Elalemin derdine odaklanır olduk.
Küresel enflasyon hadi bize de yansıyor. Kaçınılmaz bir etki ve dert olarak.
Başta Avrupa olmak üzere dünya ekonomilerindeki yavaşlama süreci ve hatta daralma riski de bizim dert listemizde yer bulmakta kendine!
Bunu da haklı bir dert olarak kabul etmek zor değil.
Çünkü ihracatımızı riske atan gelişmeler bunlar.
Tamam ama ABD’nin enflasyonu ya da işsizlik rakamlarını dert eder olduk fazlasıyla!
Hatta Türkiye’nin enflasyon ve işsizlik rakamları bile ABD verileri kadar önemsenmiyor ekonomik aktörlerce artık.
Peki bize ne Amerika’nın rakamlarından?
Elalemin verilerini dert etmemizin temel nedeni küresel anlamda rezerv para birim olan doların kaderini belirliyor olmaları.
İşte o nedenle de bu hafta tün dünya gibi biz de ABD’nin enflasyonuna ve işsizlik rakamlarına çevirdik gözümüzü kulağımızı!
Ve perşembe günü itibarıyla gelen rakamlar çok tuhaf bir piyasa gününü yaşattı.
Dolar önce yukarı gitti borsalar ise aşağı… Sonrasında ise tam tersi oldu.
Aynı gün içerisinde ciddi bir oynaklık yaşandı kısacası!
Peki niye?
Yanıt için öncelikle ABD’den gelen son verileri değerlendirelim.
Eylülde beklentileri aşan yıllık tüketici enflasyonu yüzde 8,2 olarak kayıtlara geçti.
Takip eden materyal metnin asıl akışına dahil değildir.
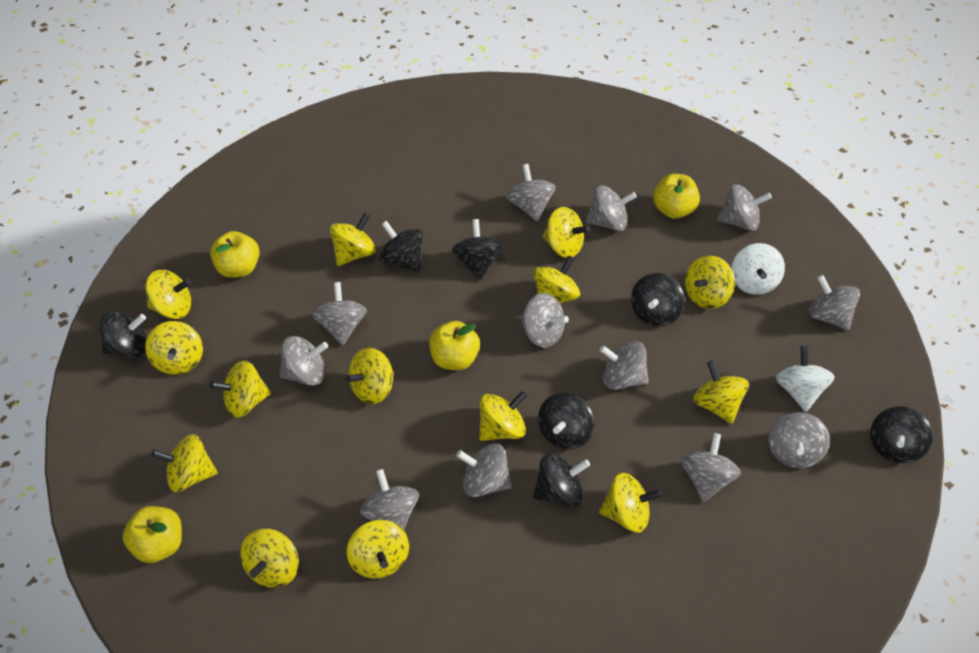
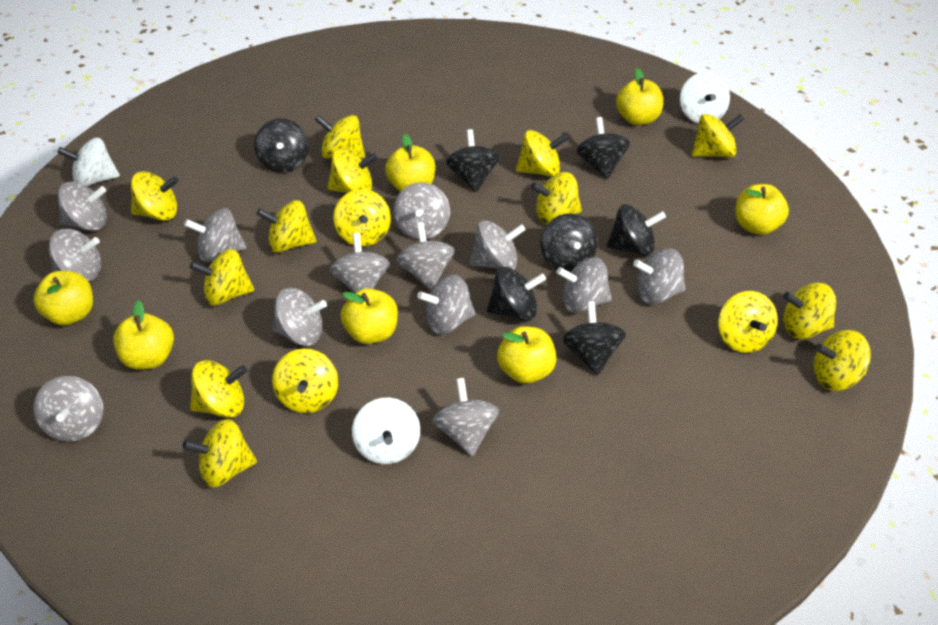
grey spinning top: 12 -> 13
white spinning top: 2 -> 3
yellow apple: 4 -> 7
yellow spinning top: 14 -> 15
Böylece ÜFE’nin ardından TÜFE de enflasyonun kalıcı olduğuna ilişkin sinyaller vermiş oldu…
Çünkü kritik öncü gösterge olan çekirdek enflasyon da 40 yılın zirvesine çıktı.
Aylık bazdaki tablo da ilginç. Eylül ayı enflasyonu yüzde 0,4 oranında artış gösterirken en yüksek fiyat artışı gıda, barınma ve sağlıkta kaydedildi. Buna karşın benzin ve enerji grubunda ise düşüş oldu.
Ve dikkat çeken bir nokta gıda enflasyonuyla göze çarptı. FAO raporuna göre küresel gıda fiyatları eylülde düşüş gösterirken Amerika’da gıda enflasyonu aylık bazda 0,8 oranında artışa sahne oldu.
Kısacası Amerikalıların başındaki enflasyon belası da kısa sürede hayatlarından çıkacak gibi görünmüyor!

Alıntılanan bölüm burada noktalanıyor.